Continue reading Let’s Talk About – Contraception!

Irony of Ironies: Vatican Doctrine Confused With “The Lord’s Teaching”

A conservative Catholic blogger is gleefully reporting that “This cardinal sees no reason to expect the Family Synod to be outside Church teaching”.

Surprised? You shouldn’t be. There’s never been any serious suggestion, from any side, that changing teaching was even up for discussion. (Change in teaching must and will come, later – but not yet). For now, a change in teaching is just not what the Synod is about. What it is about, is a more sensitive pastoral application of that teaching, a different matter entirely.

But there’s a more serious problem with this report, and Cardinal    Raúl Vela Chiriboga’s words. I quote:

“The Church is the depository of the faith, and that faith is the teaching of Jesus: we can’t go against his commandment,” the emeritus Archbishop of Quito explained Aug. 14 to CNA in Piura, where he was participating in Peru’s Tenth National Eucharistic and Marian Congress as an envoy of the Holy Father.

“There are fundamental truths” that will not change, Cardinal Vela said, even “by more news outlets stirring things up by saying things contrary to, or wanting to misinterpret, what the Lord commands.”

Do you see the problem? He’s assuming that because “the Church” is the depository of the faith, then it’s teaching is the teaching of Jesus. However – the “Church” is much, much more than the Vatican bureaucrats who define Church doctrine.
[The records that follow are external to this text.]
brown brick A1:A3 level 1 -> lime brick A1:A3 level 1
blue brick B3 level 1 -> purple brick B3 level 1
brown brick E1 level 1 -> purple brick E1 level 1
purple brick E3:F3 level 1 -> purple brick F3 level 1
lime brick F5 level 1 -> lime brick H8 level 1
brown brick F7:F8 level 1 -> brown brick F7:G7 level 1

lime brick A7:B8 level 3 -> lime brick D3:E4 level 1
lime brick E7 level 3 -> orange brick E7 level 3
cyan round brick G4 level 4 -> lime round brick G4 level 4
It should be patently obvious to anybody who cares to look, that what the Vatican pronounces, on masturbation, on sex before marriage, on remarriage after divorce, or on loving and committed same – sex relationships, is simply NOT what ordinary, faithful and practicing Catholics believe. To claim Vatican doctrine on sexual ethics as what “the Church” teaches, is an unjustified leap.

He is right, though, in his insistence that we cannot change fundamental truths, as taught by Jesus. The problem for him and his ilk, is that what they are fighting so hard to protect at the Synod, have nothing at all to do with what Jesus taught.
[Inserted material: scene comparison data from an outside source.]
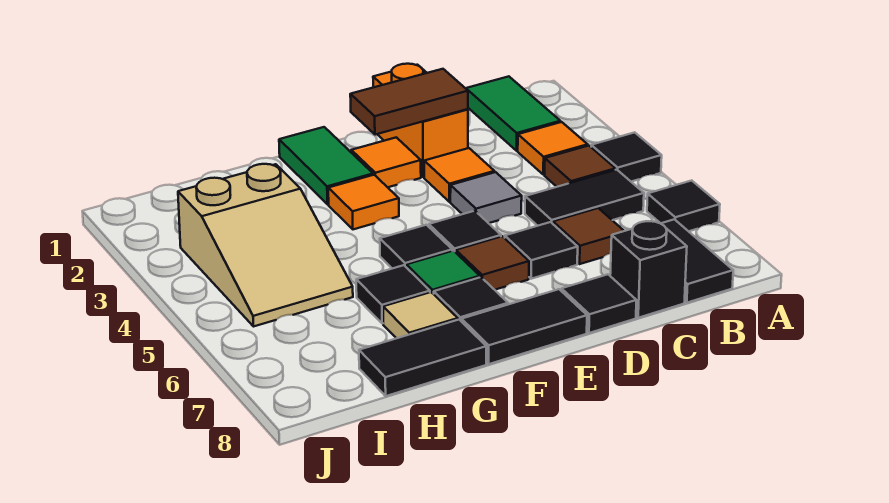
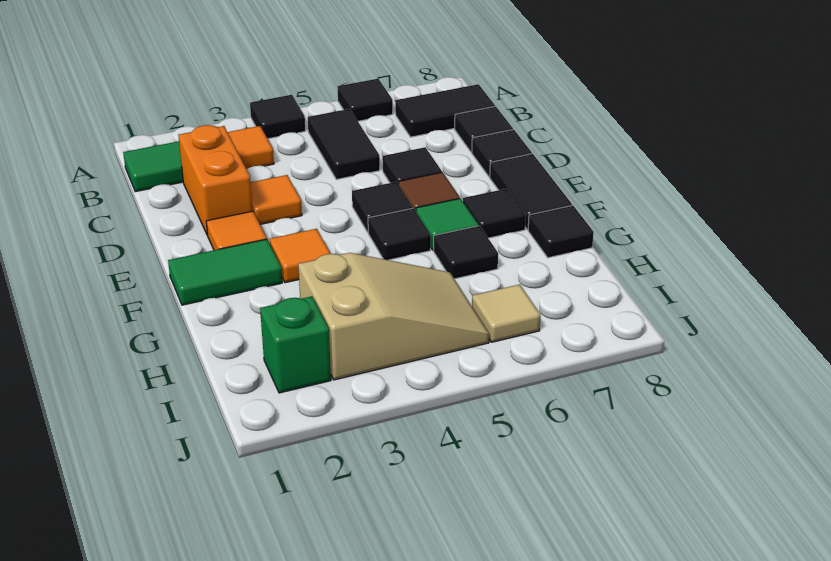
brown tile B4 level 1 -> none
brown tile C6 level 1 -> none
black brick C8 level 1 -> black tile C8 level 1
orange brick D1:D2 level 1 -> orange brick C2:D2 level 1
brown tile D2:E2 level 2 -> none
grey tile D4 level 1 -> none
tan tile G7 level 1 -> tan tile I6 level 1
black tile G8:H8 level 1 -> black tile G8 level 1
none -> green brick I2 level 1

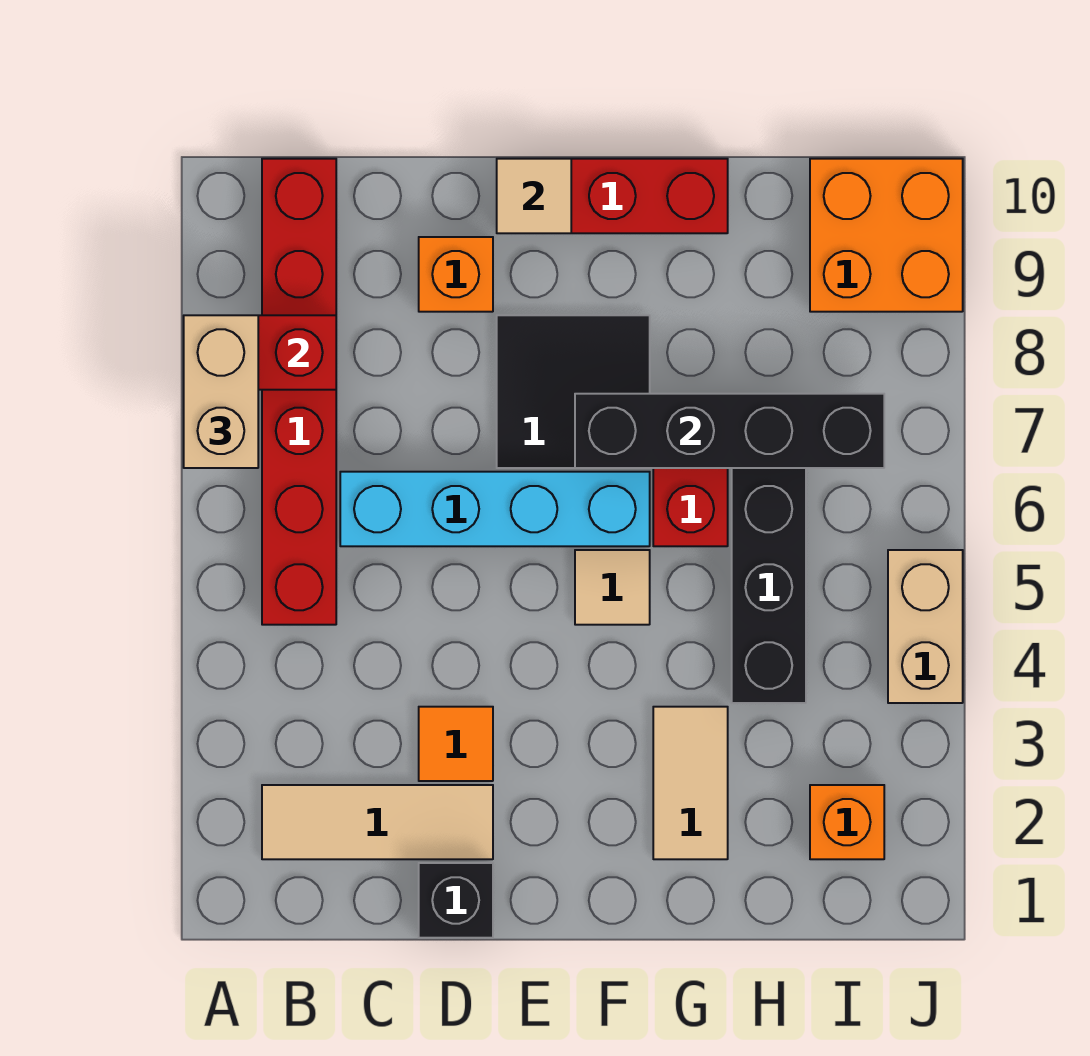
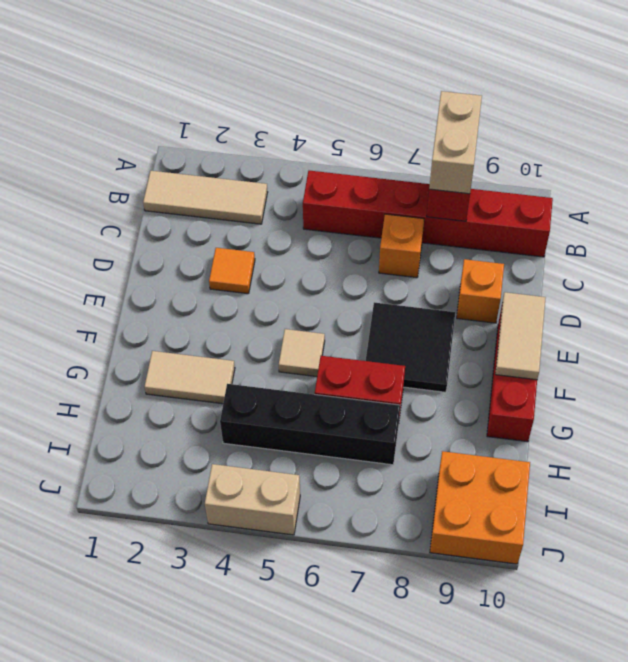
tan brick A7:A8 level 3 -> tan brick A8:B8 level 3
tan tile B2:D2 level 1 -> tan tile B1:B3 level 1
cyan brick C6:F6 level 1 -> none
black brick D1 level 1 -> none
tan tile E10 level 2 -> tan tile E10:F10 level 2
black brick F7:I7 level 2 -> none
orange brick I2 level 1 -> orange brick C7 level 1

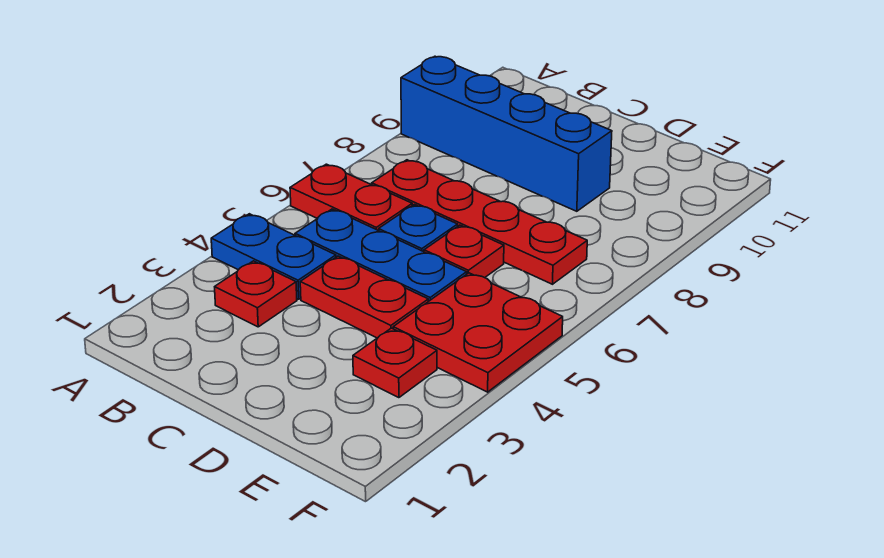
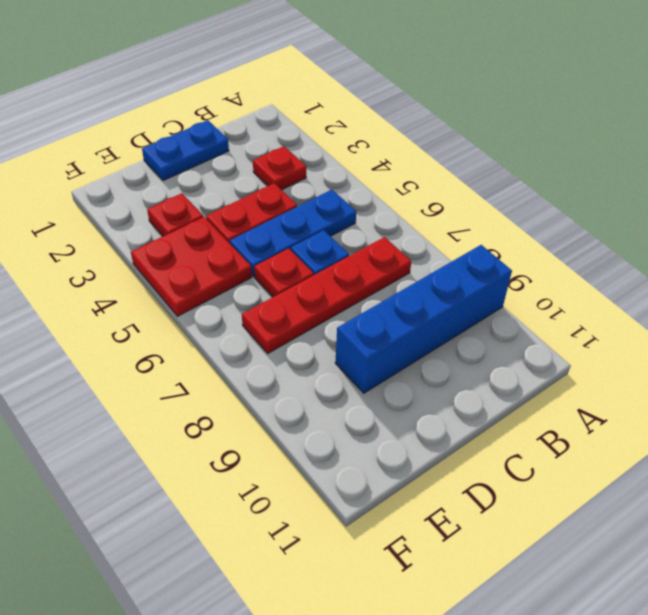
blue plate A4:B4 level 1 -> blue plate C1:D1 level 1
red plate A6:B6 level 1 -> none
The most contentious matter before the synod, is that of communion for people who have remarried after divorce. The conservative argument is that marriage is forever, that Jesus was against divorce, and so on. Agreed.

However – even the Vatican accepts that there are circumstances in which marriages may end – which it terms “annullment”, not  divorce. That’s a matter of semantics. But the argument is not whether divorce / annulment is legitimate or acceptable. All sides agree on that. The dispute is about communion after divorce and remarriage – and on that, Jesus said nothing whatever. The Catholic rule preventing communion for those who have remarried after divorce, is a matter of pastoral practice, which can be changed – not one of doctrine, and still less the teaching of Jesus Christ. When he said at the Last Supper, “Do this, in commemoration of me”, he did NOT add the rider, “as long as you’ve not divorced and remarried”.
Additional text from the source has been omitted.